On our first trip through the country, we avoided Mexico City because we had the pre-conceived notion that it was little more than an over-crowded, over-polluted, crime-ridden, stifling sewer of a mega-metropolis, along the lines of Central American capitals such as Managua, San Jose and Guatemala City. How wrong we were!

Mexico City in no way resembles the above-mentioned cesspools. Rather, it combines the best aspects of New York City and Washington D.C, with a touch of European flair. If you have a taste for museums (both fine arts and anthropology), Mexico City offers some of the best of both that we know of in the western hemisphere. It also offers a huge variety of stunning architecture (especially the colonial style), as well as beautiful parks and plazas, and a lively cultural scene. Mexico’s vibrant, hip middle class is more on display here than in any other part of the country that we visited.

Yes, the traffic can make driving a nightmare in the city, but the modern subway system (Metro) more than makes up for it, and is much nicer than its counterparts in New York and D.C. And yes, the city undoubtedly features its fair share of crime and slums, just like any big city. However, as much as we made our way around to various neighborhoods (mostly via subway, since the city is so huge), we never encountered anything remotely “sketchy”. They sure seem to have done a nice job cleaning this city up!

As for the climate, it’s nothing like we’d always imagined. Situated in a large valley amid the mountains of Mexico’s central highlands at over 5000 feet elevation, the city enjoys pleasantly cool mornings and pleasantly warm afternoons during the summer, with the daily late afternoon thunderstorms usually lasting no more than half an hour. A light jacket was necessary for going out at night.

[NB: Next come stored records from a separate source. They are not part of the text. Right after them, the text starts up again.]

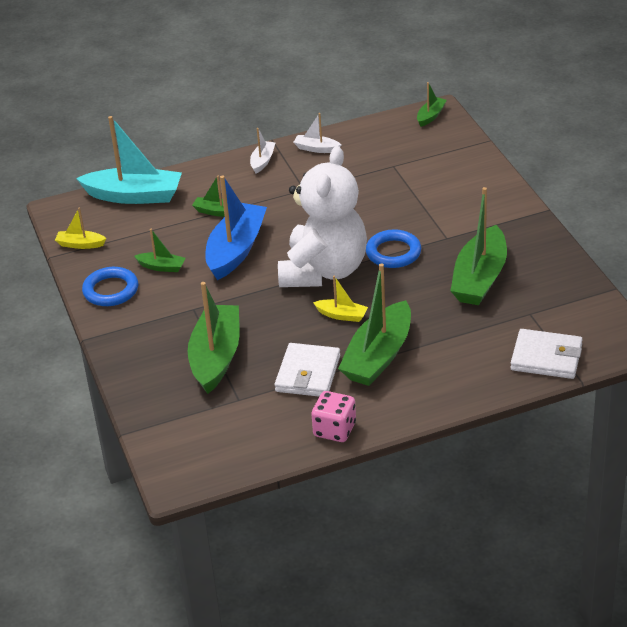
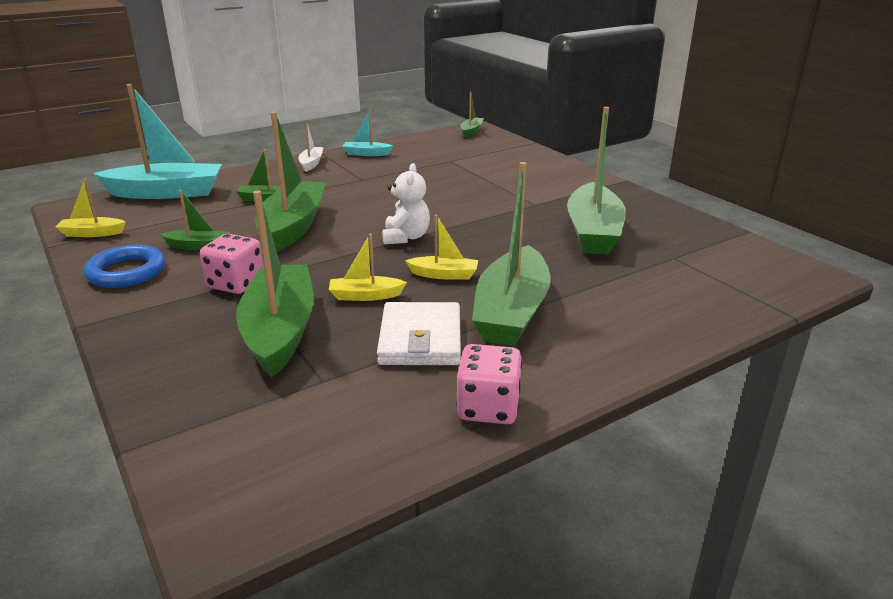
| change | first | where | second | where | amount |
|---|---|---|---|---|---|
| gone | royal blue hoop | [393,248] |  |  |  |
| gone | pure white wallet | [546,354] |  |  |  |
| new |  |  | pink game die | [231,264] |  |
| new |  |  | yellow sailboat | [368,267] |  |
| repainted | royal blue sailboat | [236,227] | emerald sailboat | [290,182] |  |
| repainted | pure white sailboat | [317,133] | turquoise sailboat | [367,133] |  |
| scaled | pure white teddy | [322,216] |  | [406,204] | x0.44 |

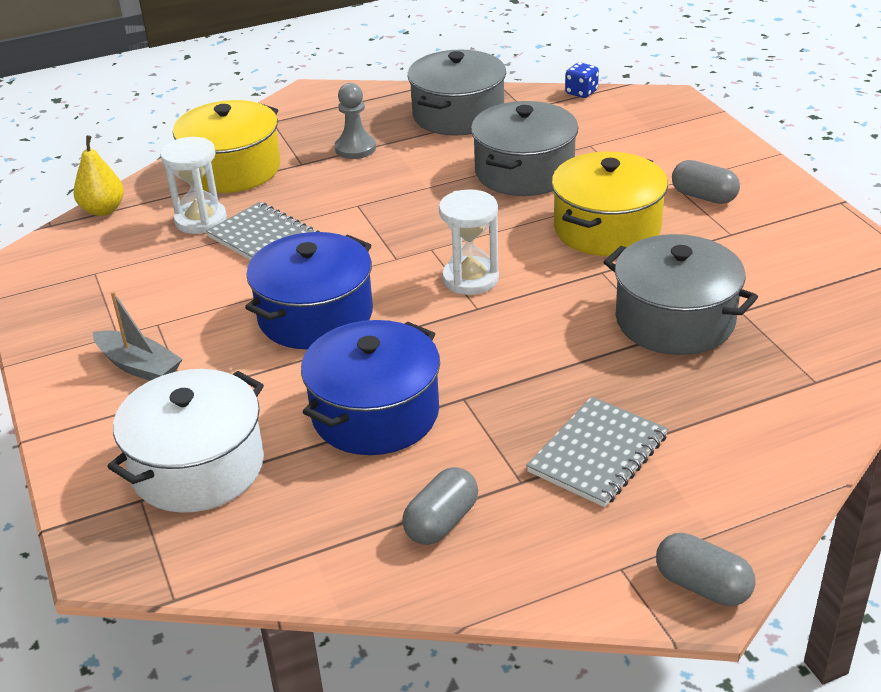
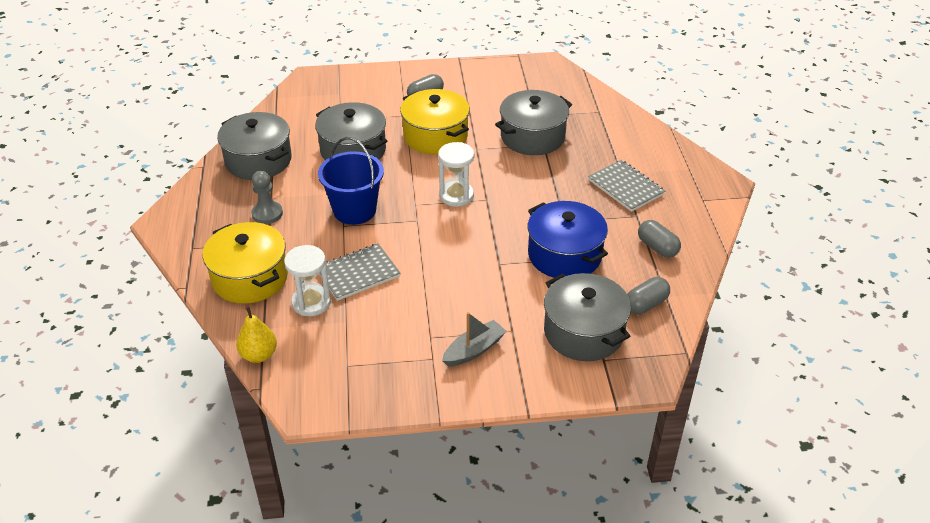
| change | first | where | second | where | amount |
|---|---|---|---|---|---|
| gone | royal blue pot | [309,290] |  |  |  |
| gone | royal blue game die | [582,80] |  |  |  |
| new |  |  | royal blue pail | [351,181] |  |
| shifted | gray capsule | [705,569] |  | [648,295] |  |
| repainted | pure white pot | [185,441] | gray pot | [587,317] |  |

The most unpleasant part of our visit to Mexico City was the task of finding a hotel that would let Kina stay in our room with us. This was definitely the most dog-UNfriendly city we visited in all of our travels! Thanks to Google and a lot of persistence, we finally got settled in a modern 12-story hotel where the concierge badgered us to take a tour or a taxi almost every time we walked through the lobby. For anyone traveling in Mexico City with a dog, go to Hotel Fontan on Avenida La Reforma first and save yourself some trouble. You will have to arrange things with the manager first (we had to leave copies of Kina's papers), and you may have to leave a deposit.
Unlike most places we visited south of the U.S. border, “budget” hotels were almost nowhere to be found, and the few that we did locate were already completely full when we arrived. Instead, most hotels are miniature skyscrapers that seem to compete to be more “fancy” than the others, and almost all of them have their own restaurants, with bellboys to take your luggage to your room and a concierge to set you up with whatever else you might want.

We ended up staying 5 nights and 4 complete days in Mexico City. Our activities mostly consisted of checking out various art and anthropology museums, strolling through pleasant plazas, learning about Mexico’s fantastic history, and checking out the massive political protest that dominated the city the last day of our visit.